C’était l’année du bac, à la fin des années soixante-dix. Interne à Casablanca, toujours plongé dans un manuel de mathématiques ou dans un roman, j’étais plutôt déconnecté de ce qui se passait dans le pays. On n’en avait que de vagues échos derrière les hauts murs de «Lyautey». J’étais plus au fait de ce qui se passait à Versailles sous Louis XIV (grâce au duc de Saint-Simon) qu’à Settat sous Driss Basri (pas le moindre duc pour nous parler de ça).
Un jour de sortie, je me promenais avec un condisciple du côté du Parc de la Ligue Arabe lorsque soudain je le vis détaler, traverser en trombe le boulevard puis se perdre au loin, dans le crépuscule, comme un cowboy sur son cheval à la fin du film.
Que diable s’était-il passé? Lorsque je le revis, le lendemain, il me l’expliqua, rouge de colère: j’avais prononcé le nom «Karl Marx» à haute voix, dans la rue.
- Imbécile, me dit-il, tu m’as mis en danger, c’est pour ça que je me suis carapaté. Tu ne sais pas que la police est partout? Il y en a qui sont arrêtés pour moins que ça!
- Moins que ça? Juste pour avoir dit «Karl», alors?
- Imbécile.
(NB: Nos plus jeunes lecteurs refuseront de croire à la véracité de l’anecdote ci-dessus; et pourtant, elle est vraie.
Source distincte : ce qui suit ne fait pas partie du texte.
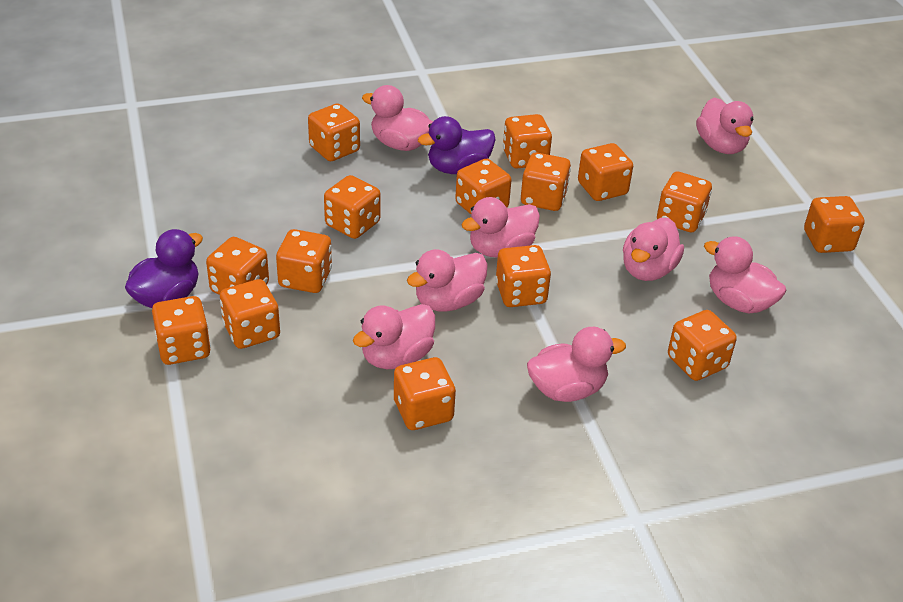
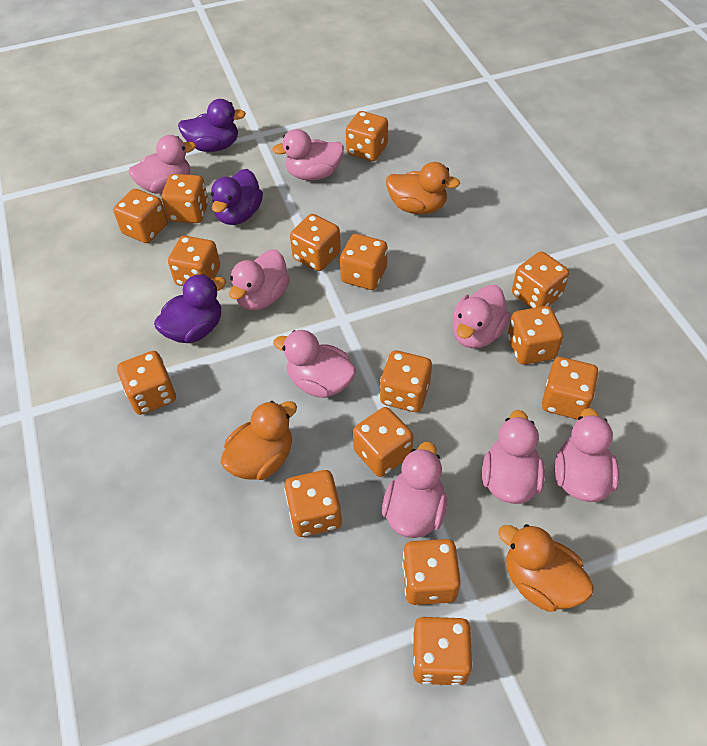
orange duck: 0 -> 3
purple duck: 2 -> 3

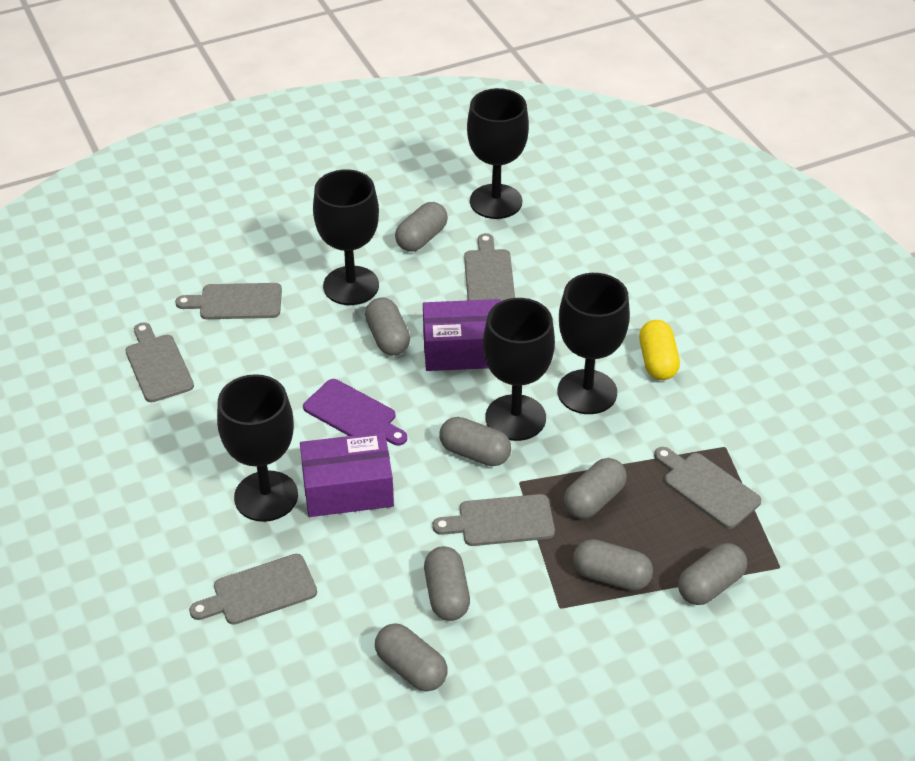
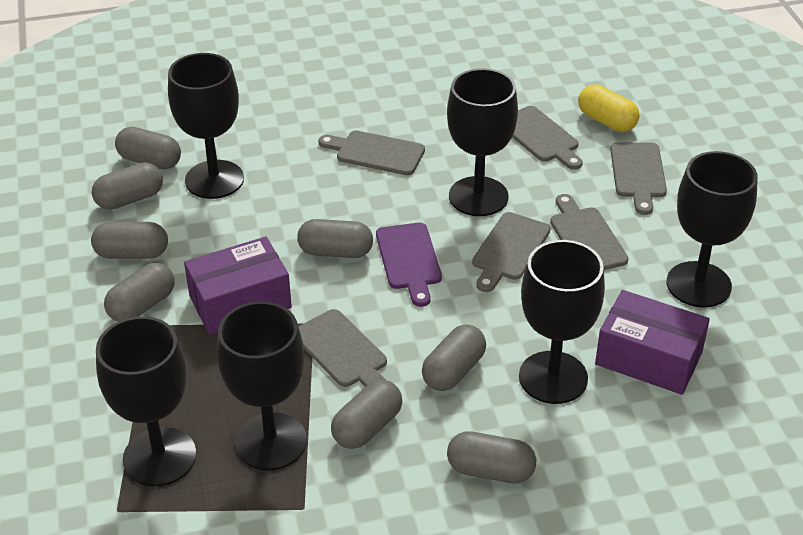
black goblet: 5 -> 6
J’ai toujours en mémoire la silhouette de N. fuyant au loin.)
Cela pour dire qu’il fut un temps où s’intéresser à la politique était une activité dangereuse dans notre pays. Elle ne l’est plus. Et pourtant, ils sont rares, très rares, les jeunes qui en font, c’est-à-dire qui militent avec abnégation dans un parti avec l’espoir de changer les choses. Pourquoi?
D’ailleurs -avant même de répondre à cette question-, la situation est encore pire qu’elle n’apparaît puisque beaucoup de ceux qui font de la politique n’ont aucunement en vue l’intérêt général mais le leur -et rien que le leur. Je me souviens d’avoir demandé à un ami d’enfance, devant le théâtre A*, à E* (soyons discret), en quoi consistait son activité au Conseil municipal puisqu’il y avait été élu. Il me répondit en me récitant la liste des villes avec lesquelles E* était jumelée: de beaux voyages en perspective… C’était ça, pour lui, faire de la politique.
Et ne parlons même pas des semi-analphabètes trafiquants de drogue qu’on retrouve Présidents de région: c’est ça, la politique?
C’est ce désastre qui explique une caractéristique frappante de notre beau pays: notre premier parti, si l’on se réfère au nombre de ministres affiliés, n’existe pas officiellement. Il n’est enregistré nulle part. C’est le PDT -parti des technocrates. Et c’est d’ailleurs une bonne chose: mieux vaut un technocrate compétent (repeint dans n’importe quelle couleur) qu’une nullité narco-politique.
Comment en est-on arrivé là? Il me semble qu’entre une époque, celle que j’évoque plus haut, où il y avait vraiment un engagement politique -qui comportait des risques- et une époque où il n’y a plus de risque mais où l’engagement a presqu’entièrement disparu, nous n’avons pas su gérer la transition. Il s’agissait d’éduquer toute une jeunesse à la politique. On ne l’a pas fait. Instruction civique, instruction islamique: il a manqué l’instruction politique.
D’abord, il aurait fallu commencer par l’étymologie: la politique, c’est l’art de gérer la polis, c’est-à-dire la cité. Par définition, c’est l’affaire de tous les citoyens et non d’une élite. Gérer la cité, c’est travailler pour le bien commun, l’intérêt général. Et quand il y a des divergences sur la façon de procéder, il faut mettre sur la table des points de vue -c’est une base de négociation- et non des dogmes, religieux ou autres, qui tuent toute discussion.
Les quelques points qui précèdent me semblent constituer l’ossature d’une première leçon du Cours d’instruction politique que j’appelle de mes vœux. Une dizaine de leçons de plus, dès l’école, et on aura peut-être, dans quelques années, des jeunes qui feront de la politique dans le bon sens du terme.
Ce sera vraiment un progrès dans la construction démocratique de notre pays.